In doing that, Diaper believes he helped the EIS “become more comfortable and more confident in its ability to provide the amazing support that it does to Paralympic athletes and programmes”.

And now, returning as Head of Paralympic Performance Support, he is “excited to see how that’s evolved, and how we take it to the next level”.

As well as a vision for taking Paralympic sport to the next level, and within that using it as a vehicle to change people’s views on disability more widely, Diaper is very much aware that the Paris Games are just two years away – and so that has to be his immediate priority.

“Paris is going to be here before we know it,” he said. “So for me it’s really about taking my time to understand where I can add value to individuals or the system in the build-up to Paris.

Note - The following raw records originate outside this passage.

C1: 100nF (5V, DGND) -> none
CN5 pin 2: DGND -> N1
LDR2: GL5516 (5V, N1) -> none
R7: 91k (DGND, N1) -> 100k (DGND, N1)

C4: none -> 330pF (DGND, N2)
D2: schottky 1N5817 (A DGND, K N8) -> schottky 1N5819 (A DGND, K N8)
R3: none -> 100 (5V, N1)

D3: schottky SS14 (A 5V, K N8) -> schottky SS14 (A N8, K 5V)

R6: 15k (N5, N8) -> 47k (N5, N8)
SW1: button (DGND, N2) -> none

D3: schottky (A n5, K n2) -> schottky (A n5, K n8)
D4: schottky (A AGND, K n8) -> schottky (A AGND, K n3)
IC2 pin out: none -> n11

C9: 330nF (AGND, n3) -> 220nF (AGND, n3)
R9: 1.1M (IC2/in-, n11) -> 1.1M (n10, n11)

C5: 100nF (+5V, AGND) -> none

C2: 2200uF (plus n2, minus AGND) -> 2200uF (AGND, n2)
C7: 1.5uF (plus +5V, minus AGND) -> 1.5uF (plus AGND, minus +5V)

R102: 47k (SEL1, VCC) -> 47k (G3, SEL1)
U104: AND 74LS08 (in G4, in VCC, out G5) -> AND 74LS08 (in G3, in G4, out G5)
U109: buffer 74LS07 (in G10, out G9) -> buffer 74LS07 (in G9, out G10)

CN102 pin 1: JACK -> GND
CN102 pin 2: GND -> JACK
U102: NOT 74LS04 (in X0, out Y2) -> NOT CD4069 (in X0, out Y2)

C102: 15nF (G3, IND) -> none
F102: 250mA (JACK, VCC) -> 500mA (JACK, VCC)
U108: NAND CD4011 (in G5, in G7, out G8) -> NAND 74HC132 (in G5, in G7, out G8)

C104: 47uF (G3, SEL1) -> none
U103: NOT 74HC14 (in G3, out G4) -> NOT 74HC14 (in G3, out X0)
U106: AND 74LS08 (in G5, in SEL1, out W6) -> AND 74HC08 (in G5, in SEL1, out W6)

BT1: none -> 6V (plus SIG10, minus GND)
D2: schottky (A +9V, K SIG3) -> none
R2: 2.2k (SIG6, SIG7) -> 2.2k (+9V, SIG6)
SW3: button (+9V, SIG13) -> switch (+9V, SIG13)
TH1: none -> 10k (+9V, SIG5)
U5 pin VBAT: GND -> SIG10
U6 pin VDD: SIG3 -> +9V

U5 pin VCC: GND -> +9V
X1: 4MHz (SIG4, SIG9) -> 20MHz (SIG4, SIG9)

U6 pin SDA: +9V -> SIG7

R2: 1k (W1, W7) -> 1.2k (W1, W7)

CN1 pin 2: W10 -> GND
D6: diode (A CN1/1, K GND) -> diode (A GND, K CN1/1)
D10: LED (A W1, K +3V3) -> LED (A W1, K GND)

“You know it’s not the time to start changing the system and the structures. So I think it’s really ensuring that support for sports is targeted in in the right areas and linked up with performance planning and the What It Takes To Win models.

“I’ll be working with partners like the British Paralympic Association and UK Sport to make sure that the system is aligned and focusing on the right areas in the two years up to Paris. Then, once we get beyond Paris and start to look towards Milano Cortina [2026] and Los Angeles [2028], we can start to be a bit more bold, in maybe a new direction of how things can be delivered.”

British Paralympians at the Tokyo 2020 Closing Ceremony
British Paralympians at the Tokyo 2020 Closing Ceremony (Photo: Philip Fong/AFP via Getty Images)

And how would he measure success?

“It’s hard not to go straight towards performance at the Paralympic Games, because I think the nature of working in elite sport is that, whether we like it or not, success is measured by how successful the team is at the Games.

“But I think that can still be broken down into more than just medals – how many athletes achieve lifetime bests or their best performances, or how many can win medals across more sports than we did in Tokyo, or new athletes coming through and delivering performances.

“Then, from an EIS perspective, [success] is when sports recognise that they couldn’t have delivered their success without the support of an organisation like the EIS, whether it’s athletes or coaches or the programmes themselves that acknowledge that they couldn’t have achieved without certain practitioners or certain projects that the EIS helped deliver or worked in partnership with UK Sport or the BPA on.

“We don’t do it for the recognition, but sports vote with their resources I guess, and continued investment to work in partnership with the EIS. I think for me that’s what success would look like – a strong performance at the Games, and also the recognition that the EIS would hopefully get.”